The US is likely to see massive protests over the scaling down of the fabled Social Security, which, the authorities warn, will be receiving lesser funds than payouts from 2020 and run out of funds to sustain benefits as of now in another 15 years, reports say. By then the Social Security, according to its trustees, will have enough money to pay only 75 per cent of scheduled benefits.
According to Federal Reserve data, less than one-quarter of people currently nearing retirement will be able to get full Social Security. Half of those nearing retirement will end up in dire straits as they have little or nothing in private retirement plans. The report points out the country's 401(k)s and individual retirement accounts are owned by the wealthiest 25 per cent of the country. This means up to 85 per cent of the total balance is in the hands of the highest-earning one-fourth.
For the bottom half of the income distribution, there's only the Social Security to sustain retirement life, Fed report says. "Social Security is the key to understanding retirement resources for most families," according to the Fed.
Experts predict that in 10 years' time when this issue becomes urgent, people in or near retirement will make up more than half the voting age population. US Census says that by 2030 those over age 65 will account for 26 per cent of the voting age population, and those aged 45 to 59 and nearing retirement another 29 per cent. They are more likely to vote than those in the 20s. According to the US Elections Project, in the last presidential elections, just 43 per cent of those in their 20s bothered to vote. The figure for the over 60 was 71 per cent. Even in 2008, amid Obama-mania among the young, only 48 per cent of those in their 20s voted.
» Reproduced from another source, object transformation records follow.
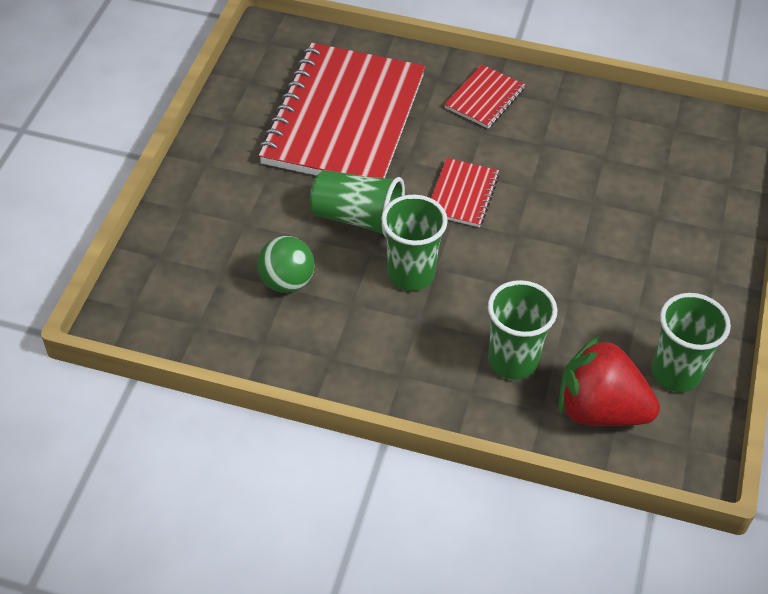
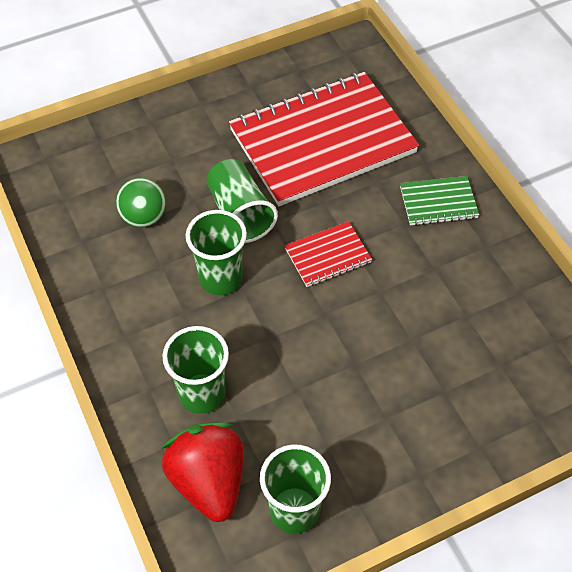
camera: 50 degrees right, 5 degrees up
(484, 98) = (438, 202): red notebook -> green notebook

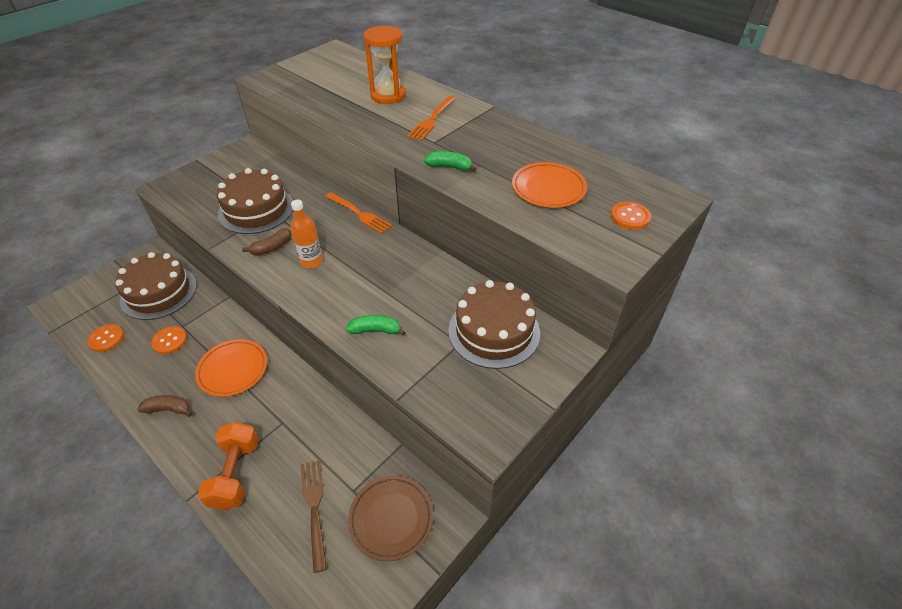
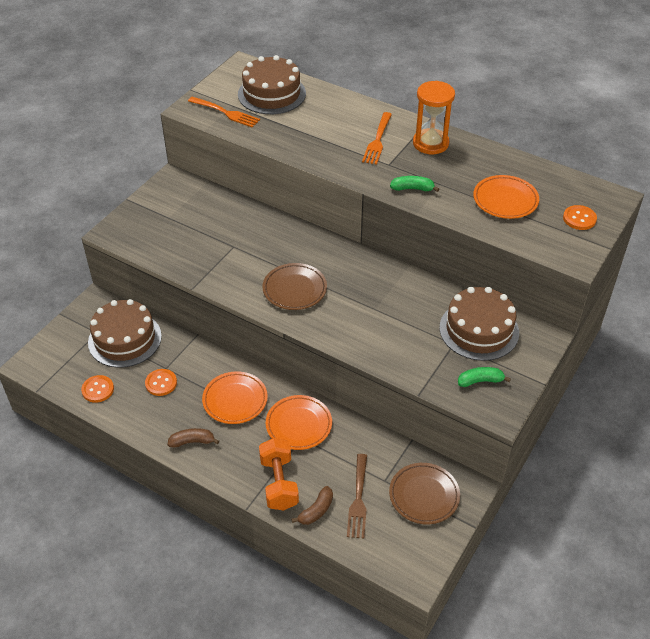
camera: 10 degrees left, 0 degrees up
(256, 209) = (217, 245): brown cake -> brown cake (271, 94)
(272, 248) = (251, 281): brown banana -> brown banana (316, 511)
(286, 407) = (299, 425): none -> orange plate
(311, 261) = (294, 289): orange bottle -> brown plate
(315, 509) = (358, 498): brown fork -> brown fork turned 150 degrees counterclockwise
(359, 214) = (318, 237): orange fork -> orange fork (225, 113)
(375, 330) = (378, 343): green banana -> green banana (480, 381)
(388, 95) = (324, 117): orange hourglass -> orange hourglass (430, 143)

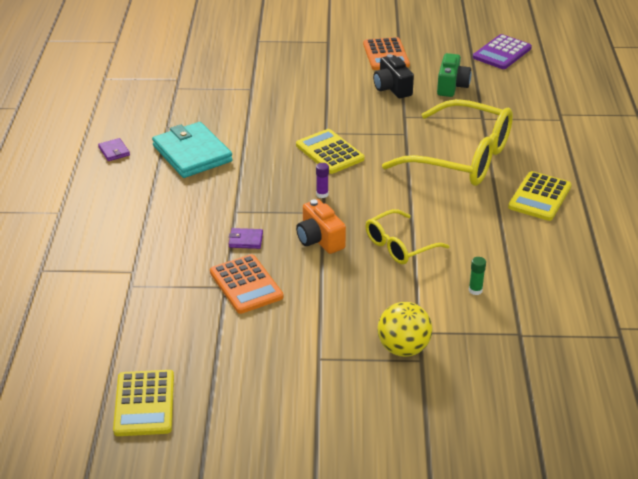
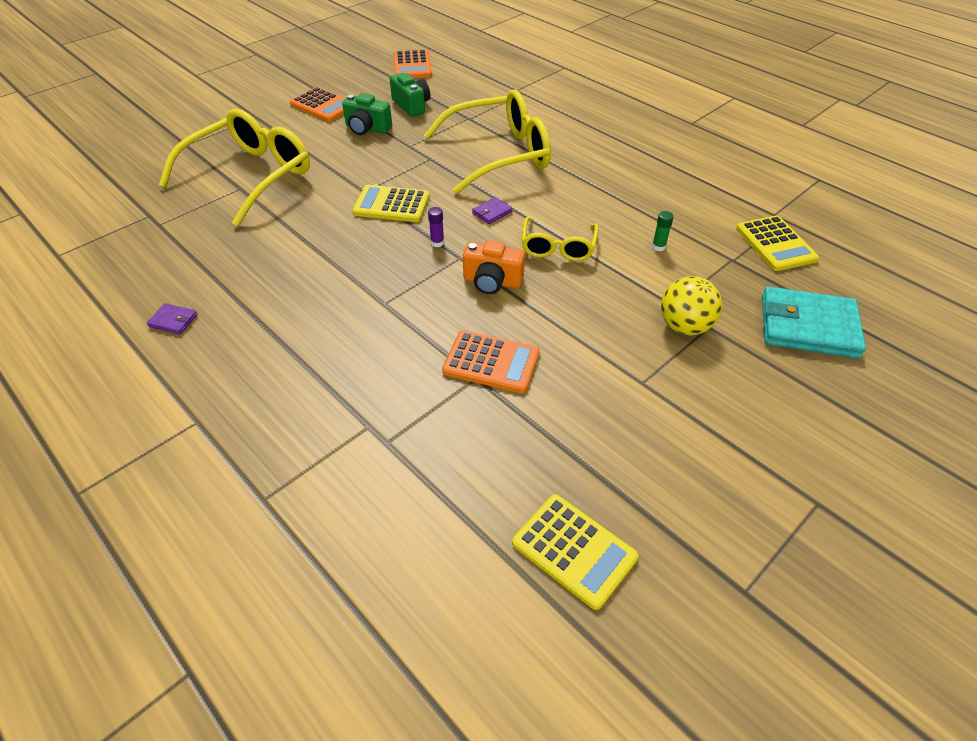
camera: 45 degrees left, 10 degrees up
(192, 153) = (264, 275): turquoise wallet -> turquoise wallet (808, 326)
(245, 240) = (431, 323): purple wallet -> purple wallet (492, 212)
(268, 84) = (251, 176): none -> yellow glasses
(392, 88) = (367, 129): black camera -> green camera
(502, 53) = (412, 65): purple calculator -> orange calculator
(540, 197) = (593, 153): yellow calculator -> yellow calculator (775, 244)

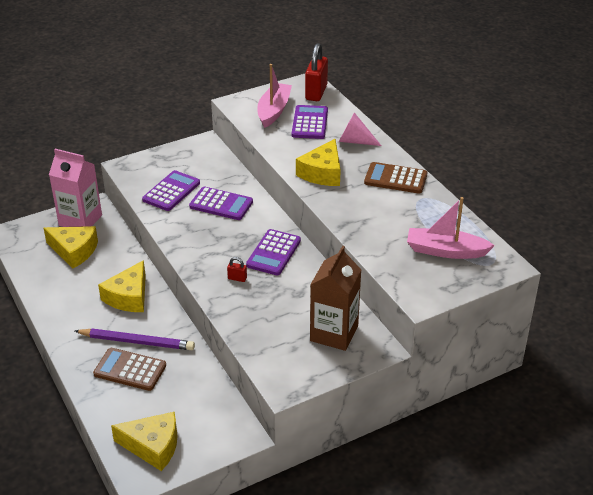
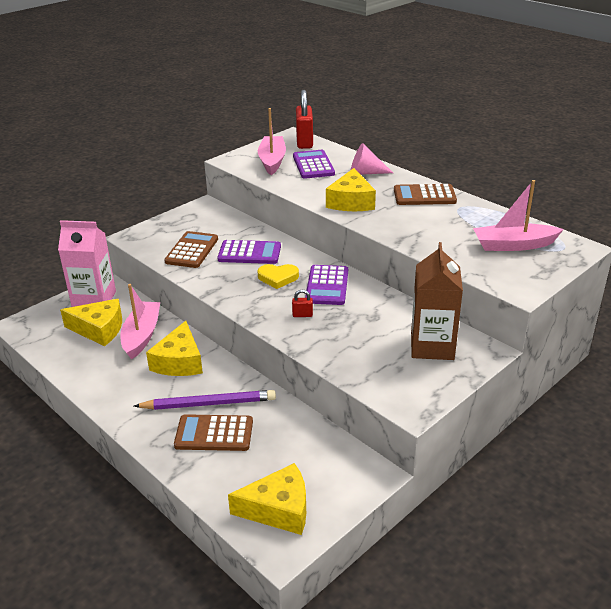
camera: 15 degrees left, 5 degrees down
(107, 264) = (142, 335): none -> pink boat
(171, 191) = (192, 250): purple calculator -> brown calculator
(234, 236) = (278, 278): none -> yellow heart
The trustees of the Social Security (Old-Age and Survivors and Disability Insurance, or OASDI) say balancing the Social Security account would need extra taxes of about 1 per cent of GDP (Balancing Medicare would need another 0.4 per cent). These will not be politically trivial sums considering that the taxes currently are only about 16.5 per cent of the GDP and nearly 10 per cent tax hike would become necessary, according to a report in the Barron website.
OASDI trustees project a total liability of over $16.8 trillion next 75 years. With less than $3 trillion in reserves, the programme is 83 per cent underfunded, "worse by far than any other public or private pension plan in the country".
The architect of the Social Security President Franklin D Roosevelt (FDR) promised that the programme would never run out of funds, according to a report. FDR was wrong on all counts: The programme will end, and not because politicians have grown a backbone, but because of simple math. First, there is no "legal right" to any Social Security benefits, thanks to a ruling by the Supreme Court in 1960 in Flemming versus Nestor, according to the New American. It's a government handout, pure and simple, subject to the wiles of the political system and its inevitable destruction by simple intergenerational math.